Конечно, и в этом периоде были минуты просвета, особенно первый год, когда со значительным [успехом] удавалось участвовать в редких противобольшевичьих митингах490, читать резкие лекции, направленные против них491, написать одну или две смелые статьи, но это было редко и делалось без того подъема духа, который окрашивал жизнь и борьбу в 1917 г., в наш das tolle Jahr492. И эти минуты просвета не изменяли общего характера бессильного жития.
Прежде чем говорить об этом житии, я расскажу о судьбе лица, имя которого довольно часто встречалось на последних страницах моих воспоминаний, Илинчике.
Как я уже сказал, в Самаре он расстался со мною и уехал куда-то в середину России, как говорил, на неопределенный срок, вероятно очень долгий; во всяком случае, о возвращении в Петербург он тогда не думал. И вот месяца через три я встречаю его в Петербурге на улице.
– Что и как?
– Я записался в большевичью партию.
– ?!?
– Да, мы ошибались. Они одни делают дело.

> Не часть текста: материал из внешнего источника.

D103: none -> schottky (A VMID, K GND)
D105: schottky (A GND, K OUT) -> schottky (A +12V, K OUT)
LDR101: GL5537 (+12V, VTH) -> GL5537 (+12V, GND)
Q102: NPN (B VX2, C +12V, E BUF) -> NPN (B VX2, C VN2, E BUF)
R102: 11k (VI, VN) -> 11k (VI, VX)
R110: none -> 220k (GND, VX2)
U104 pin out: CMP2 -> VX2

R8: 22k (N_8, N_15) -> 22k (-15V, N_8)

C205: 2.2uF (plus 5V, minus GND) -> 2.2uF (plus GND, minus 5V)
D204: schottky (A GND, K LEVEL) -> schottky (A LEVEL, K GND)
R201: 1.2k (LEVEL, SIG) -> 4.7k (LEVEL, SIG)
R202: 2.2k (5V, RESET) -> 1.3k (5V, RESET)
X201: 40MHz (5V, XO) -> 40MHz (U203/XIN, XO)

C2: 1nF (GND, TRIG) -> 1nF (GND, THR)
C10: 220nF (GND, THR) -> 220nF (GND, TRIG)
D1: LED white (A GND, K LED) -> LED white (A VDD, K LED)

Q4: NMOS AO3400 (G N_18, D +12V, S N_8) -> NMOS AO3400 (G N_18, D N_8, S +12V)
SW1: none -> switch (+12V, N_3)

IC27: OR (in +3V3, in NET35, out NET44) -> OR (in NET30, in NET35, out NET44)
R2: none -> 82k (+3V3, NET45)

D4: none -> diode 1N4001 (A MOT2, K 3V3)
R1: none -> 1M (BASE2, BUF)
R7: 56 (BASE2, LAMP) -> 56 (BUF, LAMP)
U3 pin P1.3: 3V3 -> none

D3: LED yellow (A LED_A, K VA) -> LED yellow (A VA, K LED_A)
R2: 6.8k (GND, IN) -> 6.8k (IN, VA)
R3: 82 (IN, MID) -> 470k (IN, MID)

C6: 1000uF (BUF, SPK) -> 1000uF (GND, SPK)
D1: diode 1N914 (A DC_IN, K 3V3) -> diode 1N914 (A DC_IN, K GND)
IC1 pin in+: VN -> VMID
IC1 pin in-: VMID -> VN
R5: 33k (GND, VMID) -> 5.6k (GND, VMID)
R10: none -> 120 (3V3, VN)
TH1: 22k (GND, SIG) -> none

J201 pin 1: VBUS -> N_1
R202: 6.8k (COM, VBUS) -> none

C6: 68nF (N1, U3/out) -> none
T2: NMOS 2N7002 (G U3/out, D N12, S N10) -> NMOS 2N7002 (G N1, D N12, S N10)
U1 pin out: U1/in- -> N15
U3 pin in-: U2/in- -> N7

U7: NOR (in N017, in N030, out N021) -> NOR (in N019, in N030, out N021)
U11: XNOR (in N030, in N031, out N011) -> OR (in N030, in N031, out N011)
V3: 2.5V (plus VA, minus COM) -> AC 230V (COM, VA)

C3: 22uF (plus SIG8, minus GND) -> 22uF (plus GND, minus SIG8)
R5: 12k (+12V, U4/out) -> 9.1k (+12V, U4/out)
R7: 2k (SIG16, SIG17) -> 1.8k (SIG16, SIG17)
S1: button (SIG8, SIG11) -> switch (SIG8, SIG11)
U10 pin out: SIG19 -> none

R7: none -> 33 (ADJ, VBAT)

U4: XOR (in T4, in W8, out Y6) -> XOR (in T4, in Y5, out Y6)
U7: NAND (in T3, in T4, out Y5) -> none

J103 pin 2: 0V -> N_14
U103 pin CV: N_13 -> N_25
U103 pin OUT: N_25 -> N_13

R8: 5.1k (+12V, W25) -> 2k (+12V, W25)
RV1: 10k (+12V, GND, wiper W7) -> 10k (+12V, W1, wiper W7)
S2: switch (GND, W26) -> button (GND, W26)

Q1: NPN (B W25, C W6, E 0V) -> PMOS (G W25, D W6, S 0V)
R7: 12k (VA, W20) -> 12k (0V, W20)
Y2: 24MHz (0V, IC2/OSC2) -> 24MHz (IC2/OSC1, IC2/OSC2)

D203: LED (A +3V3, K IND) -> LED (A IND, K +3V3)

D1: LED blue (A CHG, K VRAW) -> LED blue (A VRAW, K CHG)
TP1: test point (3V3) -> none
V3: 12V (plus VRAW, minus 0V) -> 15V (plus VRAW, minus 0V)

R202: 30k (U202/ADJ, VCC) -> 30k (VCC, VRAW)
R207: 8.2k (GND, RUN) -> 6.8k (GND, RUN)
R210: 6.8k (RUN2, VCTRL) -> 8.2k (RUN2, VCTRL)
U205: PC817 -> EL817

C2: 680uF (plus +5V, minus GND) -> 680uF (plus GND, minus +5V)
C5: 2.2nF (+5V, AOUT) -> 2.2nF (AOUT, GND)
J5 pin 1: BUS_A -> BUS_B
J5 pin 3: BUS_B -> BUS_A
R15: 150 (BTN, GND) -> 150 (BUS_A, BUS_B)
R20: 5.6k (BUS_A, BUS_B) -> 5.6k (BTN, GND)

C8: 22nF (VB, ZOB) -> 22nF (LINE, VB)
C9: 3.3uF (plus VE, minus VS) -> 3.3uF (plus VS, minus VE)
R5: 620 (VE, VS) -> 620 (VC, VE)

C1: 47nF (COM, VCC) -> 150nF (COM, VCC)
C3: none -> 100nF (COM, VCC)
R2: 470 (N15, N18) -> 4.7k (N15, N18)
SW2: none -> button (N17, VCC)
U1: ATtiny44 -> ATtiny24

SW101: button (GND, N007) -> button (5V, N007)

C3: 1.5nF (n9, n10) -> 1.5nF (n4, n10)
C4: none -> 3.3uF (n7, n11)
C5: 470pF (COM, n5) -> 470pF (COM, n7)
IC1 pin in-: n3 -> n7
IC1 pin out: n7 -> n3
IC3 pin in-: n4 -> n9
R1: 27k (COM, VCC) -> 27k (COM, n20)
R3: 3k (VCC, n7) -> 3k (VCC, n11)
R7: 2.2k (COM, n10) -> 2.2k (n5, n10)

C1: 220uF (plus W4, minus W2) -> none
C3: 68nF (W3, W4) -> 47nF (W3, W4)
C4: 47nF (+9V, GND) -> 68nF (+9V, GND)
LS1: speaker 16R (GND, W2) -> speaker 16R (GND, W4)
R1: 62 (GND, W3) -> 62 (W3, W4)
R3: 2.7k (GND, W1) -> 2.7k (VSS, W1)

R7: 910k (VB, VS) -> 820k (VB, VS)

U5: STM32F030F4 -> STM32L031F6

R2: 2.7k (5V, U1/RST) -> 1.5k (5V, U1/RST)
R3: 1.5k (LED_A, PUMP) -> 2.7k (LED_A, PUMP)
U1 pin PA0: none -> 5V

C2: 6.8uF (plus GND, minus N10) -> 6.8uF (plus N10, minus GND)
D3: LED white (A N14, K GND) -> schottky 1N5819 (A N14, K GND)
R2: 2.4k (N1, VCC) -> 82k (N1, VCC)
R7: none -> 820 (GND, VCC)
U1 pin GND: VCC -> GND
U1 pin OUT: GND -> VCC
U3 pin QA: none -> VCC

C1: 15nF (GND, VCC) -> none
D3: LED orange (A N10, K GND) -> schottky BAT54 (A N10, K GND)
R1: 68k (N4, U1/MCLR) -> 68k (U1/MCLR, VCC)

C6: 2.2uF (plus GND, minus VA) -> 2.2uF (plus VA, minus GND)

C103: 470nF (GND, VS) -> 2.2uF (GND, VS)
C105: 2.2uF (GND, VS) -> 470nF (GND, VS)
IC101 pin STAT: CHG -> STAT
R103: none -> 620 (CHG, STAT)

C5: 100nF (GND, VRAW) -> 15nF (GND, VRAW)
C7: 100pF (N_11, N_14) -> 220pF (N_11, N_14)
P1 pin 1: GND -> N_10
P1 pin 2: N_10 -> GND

– Как же это вяжется и с вашими публичными речами, и с частными разговорами со мной, в которых вы говорили и о необходимости продолжать войну, и о народовластии, и об Учредительном собрании?
– Я ошибался. Учредительное собрание – собрание болтунов, и хорошо, что его разогнали…
– А что убили Шингарева и Кокошкина и оставили убийц безнаказанными – тоже хорошо?
– Лес рубят, щепки летят493; в революцию нельзя всякое лыко в строку ставить.
– А что заключили похабный мир, а перед тем заявлением «ни мир, ни война»494 отдали на жертву целые полки?
– Да мало ли что бывает! И ошибки были и будут, и у вас они были и будут. Мир заключить нужно…
– Ценою отдачи значительной части России, ценою контрибуции, ценою экономического закабаления России?
– Какою бы то ни было.
Мы разошлись очень сухо. Потом несколько раз встречались на улице; он, кажется, имел некоторое желание возобновить знакомство, но я не пошел ему навстречу.